TAI is frequently diagnosed in cases with positive thyroid antibodies. In the present study, the incidence of 12.7% in TAI cases was similar to previously reported data [21, 22]. Compared with adequate iodine status, individuals with iodine deficiency, more than adequate, and excessive iodine were at a higher risk of TAI. A U-shaped relationship between iodine level and TAI in adults was found in previous studies [23, 24], which was consistent with the results of the present study. Furthermore, a strong correlation was noted between TAI and iodine status. Although the mechanisms that iodine-induced abnormal thyroid antibodies have still remained elusive, some hypotheses have been raised. Firstly, excessive iodine intake increased thyroglobulin immunogenicity and risk of TAI by unmasking a cryptic epitope on thyroglobulin, which initiated the autoimmune process during development of TAI [25]. Secondly, excessive iodine was resulted in oxidative stress, lipid oxidation, and thyroid tissue injuries [26]. Finally, the direct stimulatory effect of iodine on immune cells could be involved in the development of TAI [13].

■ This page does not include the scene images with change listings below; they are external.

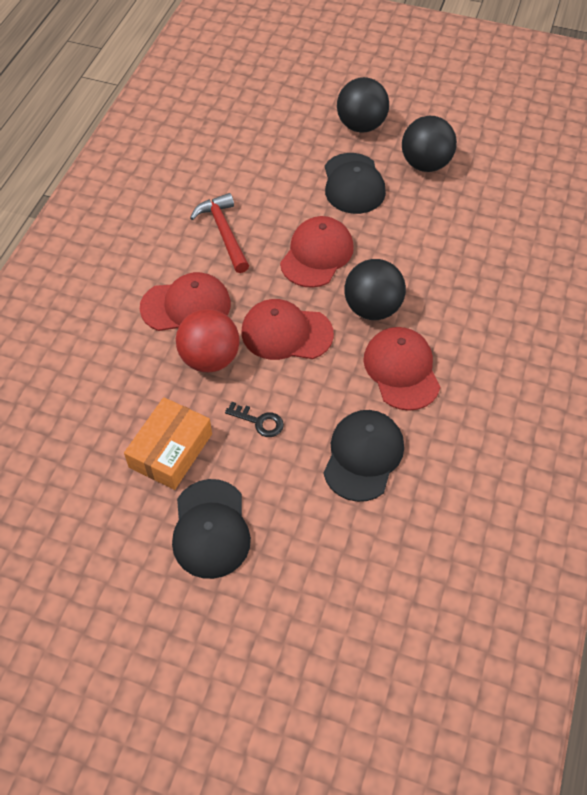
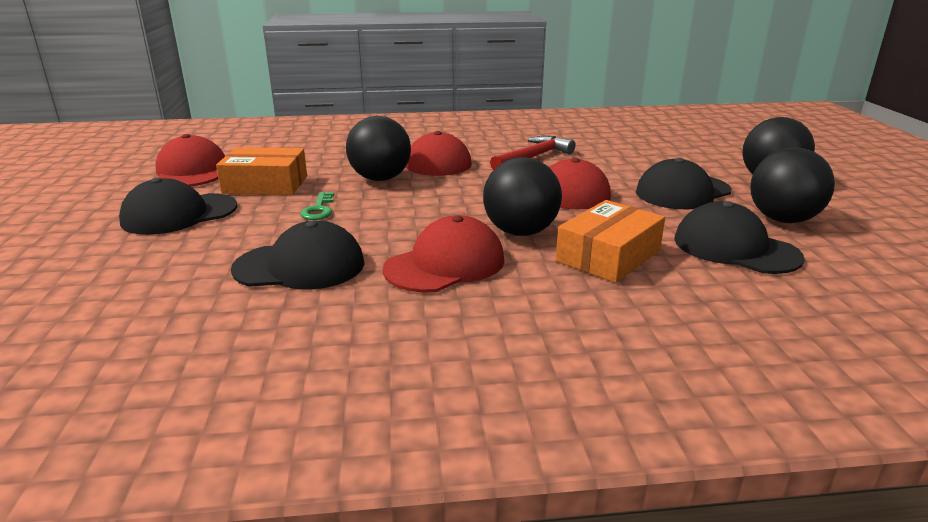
camera: 65 degrees right, 30 degrees down
(210, 358) = (380, 179): red ball -> black ball
(259, 421) = (318, 209): black key -> green key
(286, 333) = (441, 200): red cap -> red cap (191, 171)
(431, 279) = (608, 256): none -> orange box
(451, 213) = (735, 248): none -> black cap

Firstly, in the four models, between the thyroid dysfunction and UIC, subjects with excessive iodine were at a risk of thyroid dysfunction. In the model 2, After adjusting for age and gender, the risk of thyroid dysfunction had no significant association with the excessive iodine, which could be different from Deng et al.’s findings[27], and could be attributed to the involvement of elderly subjects in Deng et al.’s study. Secondly, the relationship between the incidence of thyroid nodules and UIC is noteworthy. As shown in Table 4, the risk of thyroid nodules exhibited a 21% reduction in models 1 and 4 in the excessive iodine group, which indicated that thyroid antibodies could play an important role in the incidence of thyroid nodules [28]. Thirdly, in models 1, 2, 3, and 4, the ORs of TAI patients almost remained unchanged after adjusting for the risk factors in iodine deficiency and excessive iodine groups, which suggested that variables were confounding for the TAI, and the iodine level was fatal for TAI [23]. However, the underlying mechanisms should be elucidated in the future studies.
Limitations
This epidemiological study had some limitations. This cross-sectional study did not permit assessment of changes in the incidence of thyroid disorders over time. Moreover, due to the minor population with thyroid diseases, the risk of bias should be considered to some extent. Additional cases should be enrolled for further discussion.